Her point was not that missiles, artillery, or conventional weapons have disappeared. Rather, drones are becoming the most flexible, scalable, and psychologically intrusive tools of modern war. They can scout, strike, harass, hunt, observe, and force entire populations to live under constant low-level threat.

Ana described Ukraine as the place where this new era is being developed. “This is a training field,” she said. “This new era of war is developed, and we are sort of the frontier, but we’re also the testing ground.”

That is a chilling formulation. Ukraine is not only defending itself against Russia’s invasion. It is also being forced to live through the experimental phase of twenty-first-century warfare.

For civilians, this means that the front line is no longer only a line on a map. That line blurs, smudges across the country. The sky far from the point of contact becomes part of the front. A lawnmower, a moped, or thunder can briefly enter the nervous system as a possible threat.

The phrase “human safari,” discussed in the interview with Dylan Burns, captures the apex of cruelty: Russian drone operators hunting civilians. Ana’s testimony shows what lies around that horror: not only the moment of attack, but the entire world of anticipation, adaptation, and aftermath.

“You can hunt people with those,” Ana said of drones. “Which they do.”

She also described what this means in evacuation zones. “In the kill zone,” she explained, if people do not have equipment that can show where the drones are, if their car is not protected, and if they do not have electronic-warfare protection, “you just die.” But with the right equipment, she said, “you have a chance to protect people and get them out of the zones they’re stuck in.”

This is where the humanitarian and military realities merge. Evacuating civilians is no longer simply a question of courage or logistics. It is a drone-warfare problem. Rescue itself needs detection, protection, electronic warfare, and rapid adaptation. Even that is often not enough.
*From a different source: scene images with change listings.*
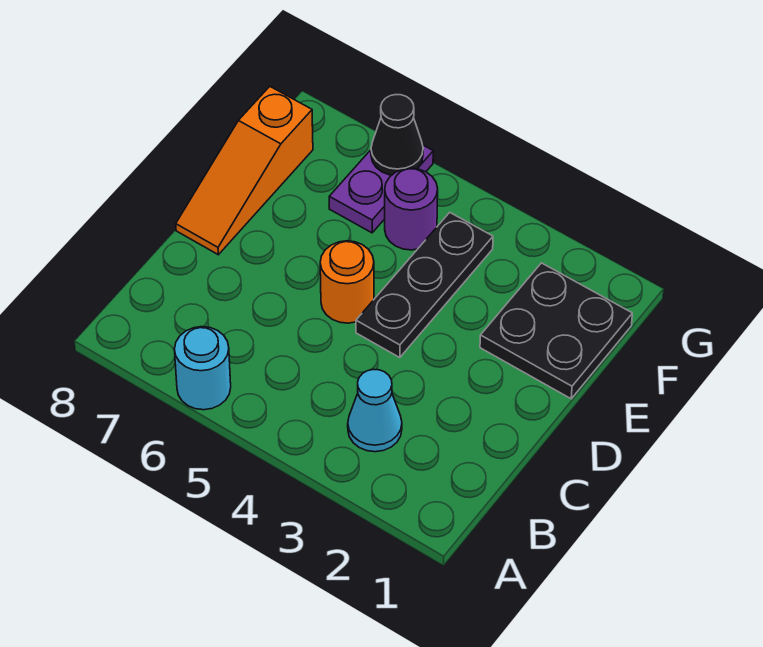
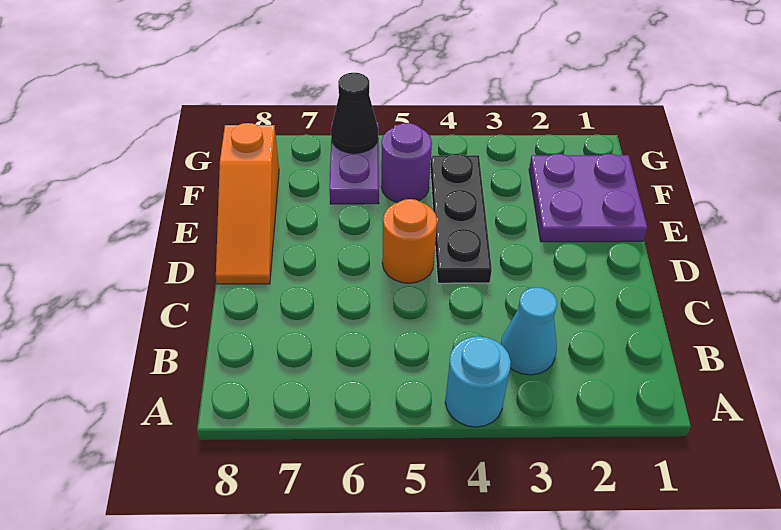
cyan round brick A6 level 1 -> cyan round brick A4 level 1
black plate E1:F2 level 1 -> purple plate E1:F2 level 1

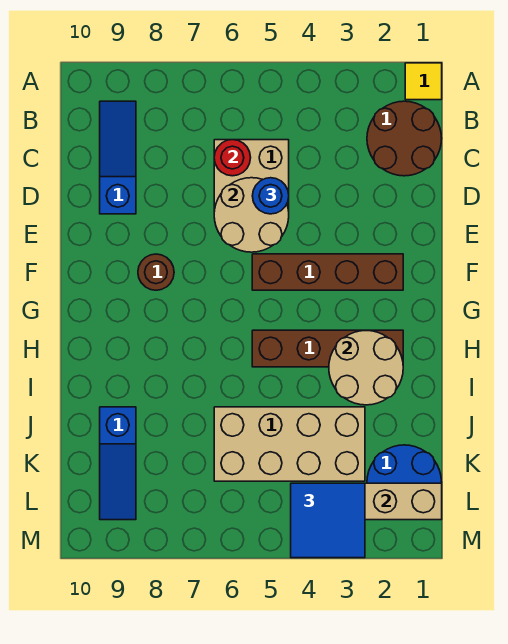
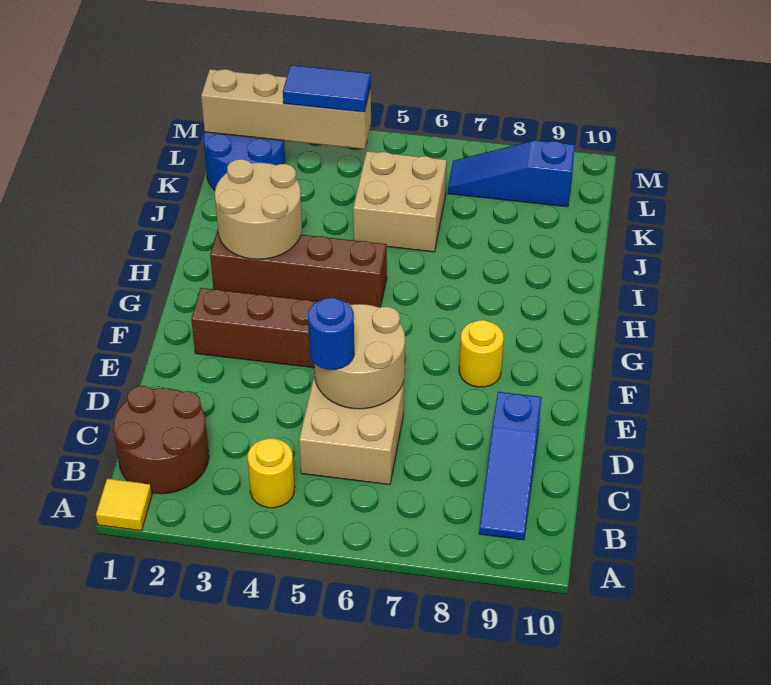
none -> yellow round brick B4 level 1
red round brick C6 level 2 -> none
brown round brick F8 level 1 -> yellow round brick F8 level 1
tan brick J3:K6 level 1 -> tan brick J5:K6 level 1
blue slope J9:L9 level 1 top J -> blue slope L7:L9 level 1 top 9
blue tile L3:M4 level 3 -> blue tile L3:L4 level 3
But Ana’s account was not only one of fear. It was also one of Ukrainian response. Apps are built. Volunteers donate. Soldiers adapt. Interceptor drones rise to meet attack drones. Civilians support soldiers, and soldiers defend civilians. A drone appears on the app; minutes later, someone has taken it down.

This is a hopeful lesson not just for Ukraine, but more broadly for future countries facing such heinous acts: people and systems are far more capable of adaptation than appears on the surface.

Nevertheless, adaptation has its limits. Ukraine requires Patriots and air defence that are the responsibility of its western partners. Ukraine has shown extraordinary ingenuity against drones, but it still needs systems capable of stopping ballistic missiles. At the same time, its experience with drones should be taken seriously by every country that wants to understand where war is going. Ukraine’s allies should see the soldier-civilian symbiosis as a blueprint for relations between allies.

Ana was blunt about the future of warfare. “It’s gonna develop,” she said. “It’s gonna get more dystopian, more weird, but it’s gonna be this.”

That warning matters far beyond Ukraine. The war being fought there is not a distant exception. It is a preview.

Toward the end of the conversation, Ana rejected complacency. Fear, she suggested, is not irrational. It is rational if it leads people to act. “War is absolutely atrocious,” she said. “Nothing can be worse.” Then she added: “Not being afraid is horrible. It is healthy. You should be afraid. But here’s the thing: be afraid, but you’re not afraid enough.”

That is not a call for panic. It is a call for seriousness. Western societies do not need to imagine Ukraine’s experience as charity, or as someone else’s tragedy. They can understand support for Ukraine as self-interest: a way to help stop this form of war before it travels further.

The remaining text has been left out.